The collection contains complete sets of magazines published by Russian revolutionary democrats, including Sovremennik, Otechestvennye zapiski, edited by N.G. Chernyshevsky, N.A. Nekrasov, M.E. Saltykov-Shchedrin and others; sets of Russian satirical magazines from 1905 to 1906 and a number of other pre-revolutionary publications.

==== Library of the historian and philologist, academician A.A. Kunik ====
The national fund includes several private collections. The largest of them is the personal library of Arist Aristovich Kunik, a famous historian and long-term director of the Russian branch of the LARS. The books of this collection bear the security stamp “From the books of A.A. Kunik ". This collection contains literature on the history of Russia and Scandinavia, rare editions and Russian books of the 18th century. A.A. Kunik also collected brochures on various topics, reprints, clippings of articles from magazines, bound them and created thematic convolutes. A.A. Kunik was processed in the late 1920s with funds allocated to work with the unencrypted fund of the LRAS(Library of the Russian Academy of Sciences).

==== Selected book collections of the national fund ====
In the 1930s, a collection of literature "group processing and storage" was organized as part of the national fund . This fund is completed, basically, at the expense of that part of the legal deposit of works of the press, which, due to their homogeneity, can be grouped.

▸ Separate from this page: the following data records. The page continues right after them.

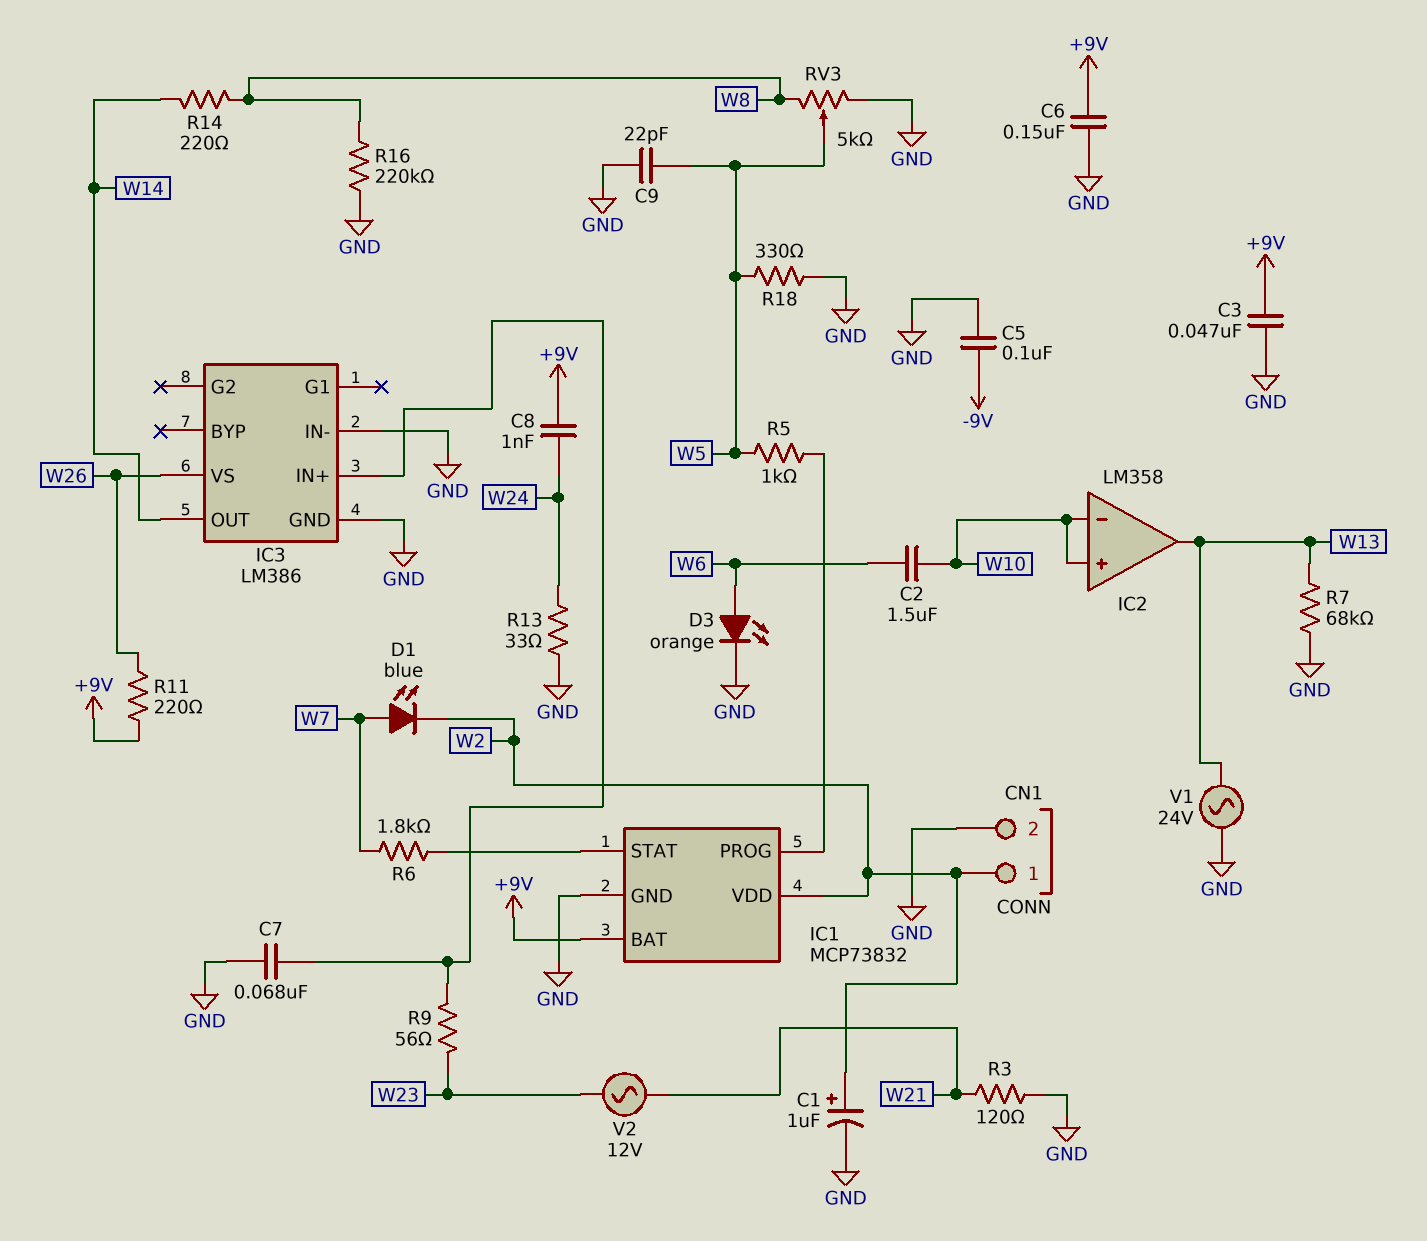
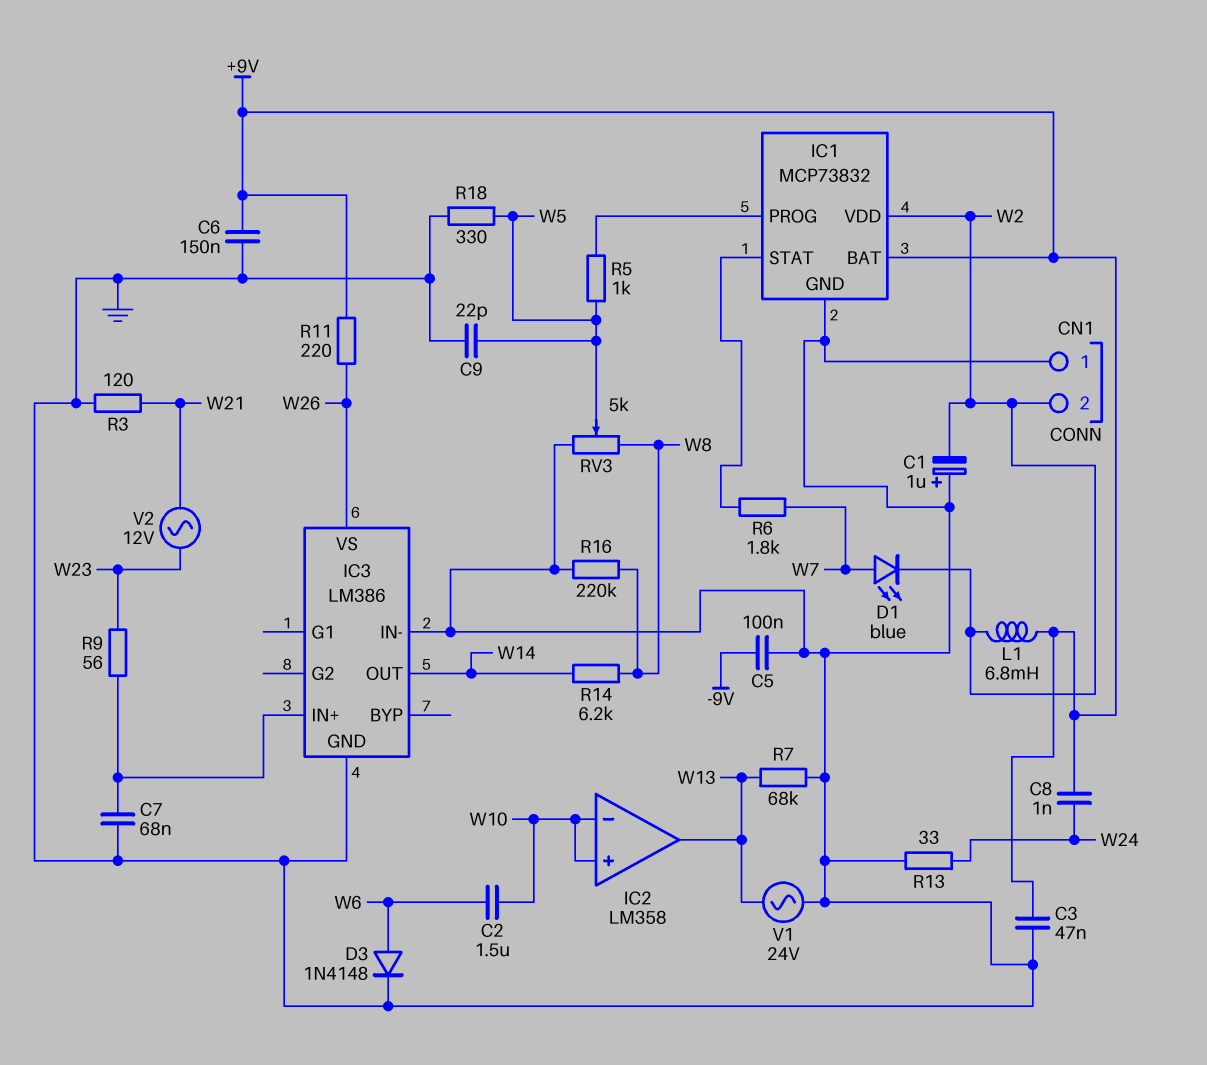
C1: 1uF (plus W2, minus GND) -> 1uF (plus GND, minus W2)
CN1 pin 1: W2 -> GND
CN1 pin 2: GND -> W2
D3: LED orange (A W6, K GND) -> diode 1N4148 (A W6, K GND)
L1: none -> 6.8mH (+9V, W2)
R14: 220 (W8, W14) -> 6.2k (W8, W14)

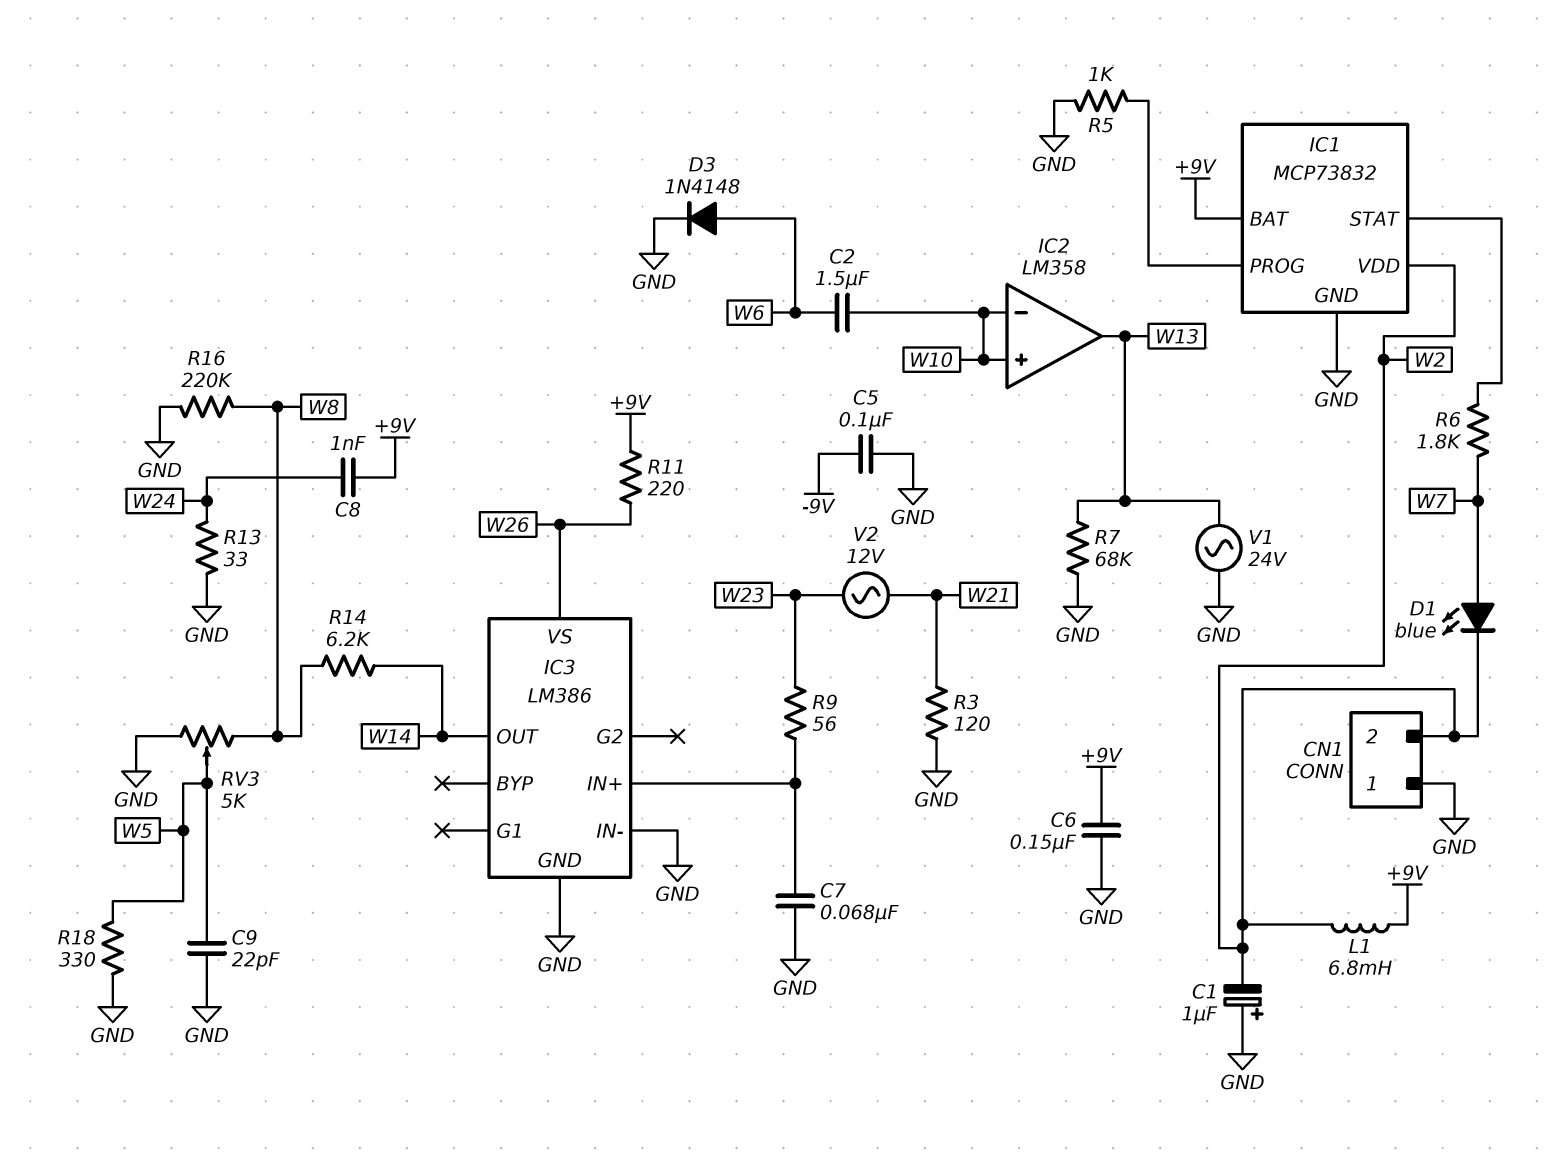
C3: 47nF (+9V, GND) -> none
R5: 1k (IC1/PROG, W5) -> 1k (GND, IC1/PROG)

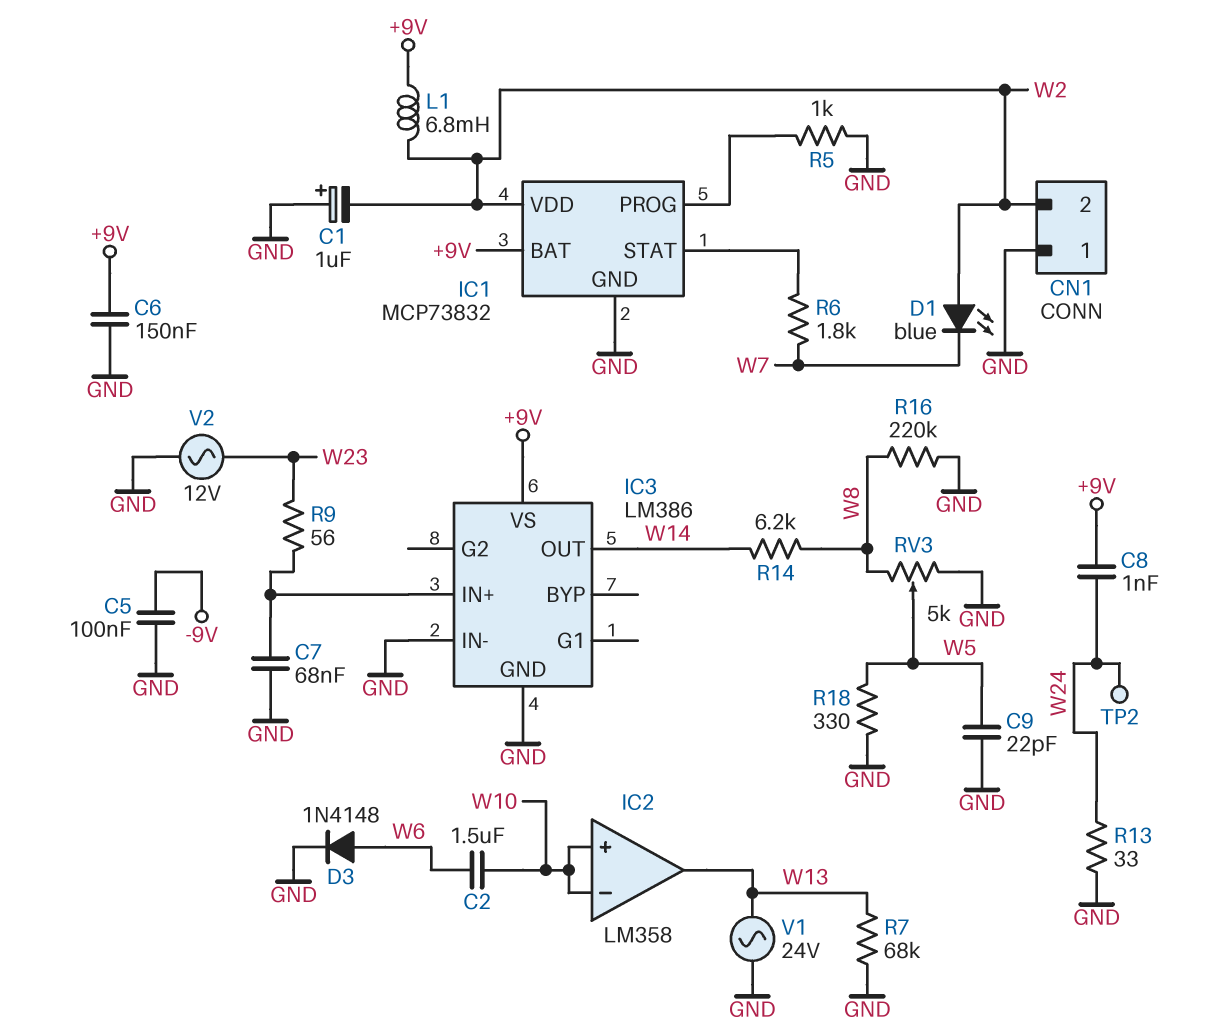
D1: LED blue (A W7, K W2) -> LED blue (A W2, K W7)
IC3 pin VS: W26 -> +9V
R3: 120 (GND, W21) -> none
R11: 220 (+9V, W26) -> none
TP2: none -> test point (W24)
V2: AC 12V (W21, W23) -> AC 12V (GND, W23)

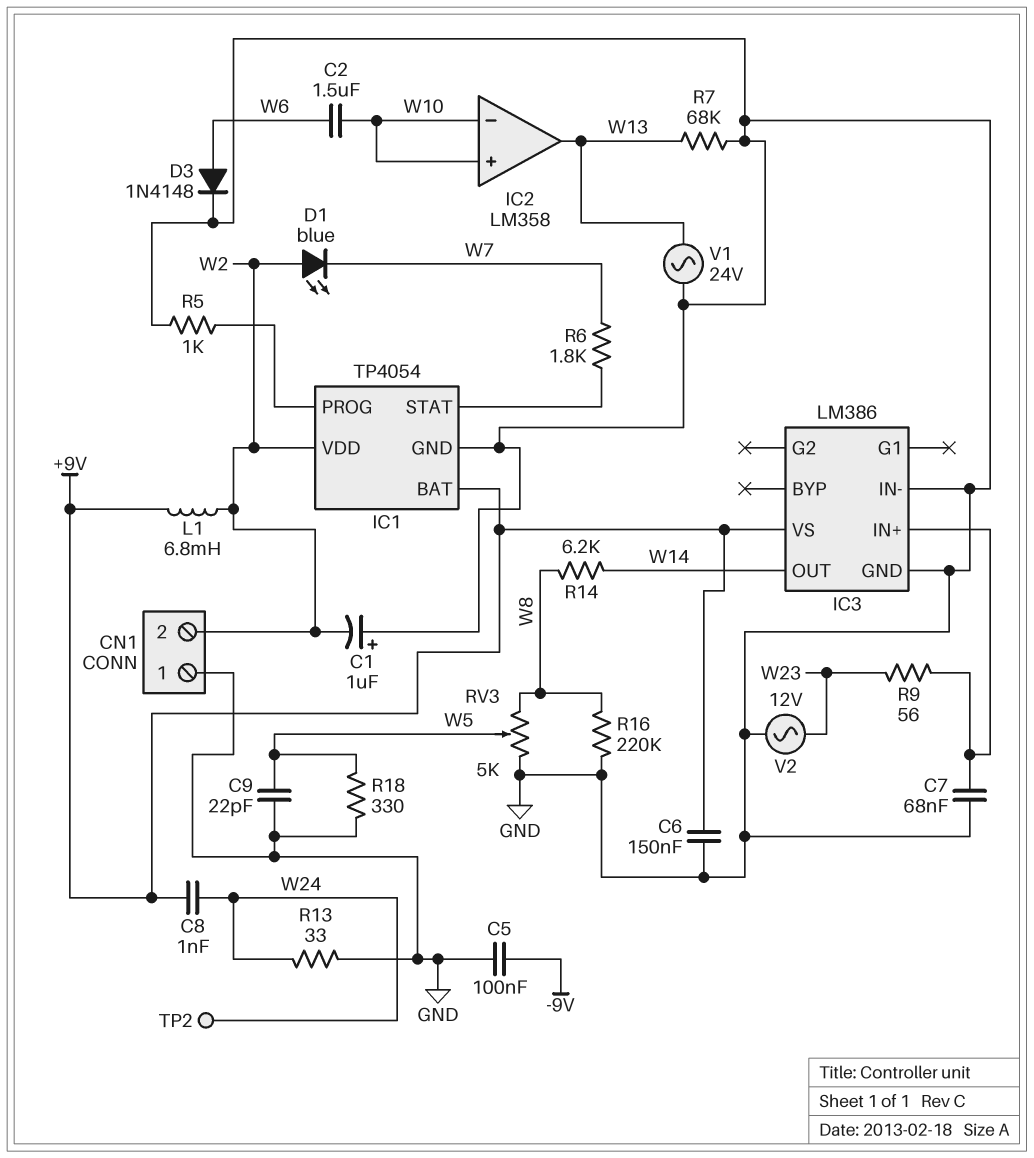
IC1: MCP73832 -> TP4054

A special collection includes literature in the languages of the peoples of the former USSR.

A special collection contains the works of the founders of Marxism-Leninism, including the works of K. Marx, F. Engels, V.I. Lenin and I.V. Stalin, published in Russian and the languages of the peoples of the USSR, with the exception of the first and rare editions.

Since 1951, a collection of abstracts of dissertations has been formed as part of the main fund, which currently has about half a million copies.

=== Foreign Literature Collection ===
The collection of foreign editions of the main storage is located on 4 floors in fourteen book depositories. 25% - books and brochures, 75% - periodicals and continuing publications.

At present, along with the modern (format-chronological) arrangement of literature, several historically established arrangement systems have been preserved. The LRAS foreign fund includes publications with a large chronological coverage - from 1601 to the present.

=== Newspaper fund ===
The LRAS fund contains, about 9 million magazines, over 26 thousand newspaper titles and that is just the titles the overall number of newspapers stored are in hundred of thousands of individual newspapers.

The newspaper fund of the main storage of the department of funds and services represents the largest part of the newspaper fund of the LRAS(Library of the Russian Academy of Sciences). It includes:
- foreign newspapers from 1730 to the present
- Russian pre-revolutionary newspapers from 1825 to 1917
- newspapers published in Russia in foreign languages - "Rossika" (1711-1917)
- domestic newspapers from 1917 to the present

As a result of the fire in 1988, losses amounted to 0.7% for Russian pre-revolutionary newspapers, Rossika - 33%, Soviet newspapers in the most valuable part of this collection from 1918 to 1954. - 75%, foreign - 7% In addition, more than 15 thousand newspaper sets were affected by water, steam and high temperatures. All subsequent years, active work was carried out to restore the lost editions with the help of domestic and foreign libraries. As a result, it has already been possible to replenish about 60% of Soviet newspapers, 25% of the collection of "Rossika".

The newspaper fund of the main storage is completed:
- at the expense of a legal deposit, the receipt of which has been restored after an almost thirty-year break since 1994;
- through subscription and purchase.

Since 1989 a fund of informal newspapers has been formed. Foreign newspapers are exchanged through the international book exchange sector of the library acquisition department.

The newspaper collection contains incomplete sets, from the 1920s to the 1980s and complete sets of newspapers such as «New-York Times» (1917- 1986), «Times» (1931-1986), «Monde» (1932 - 1986) and others.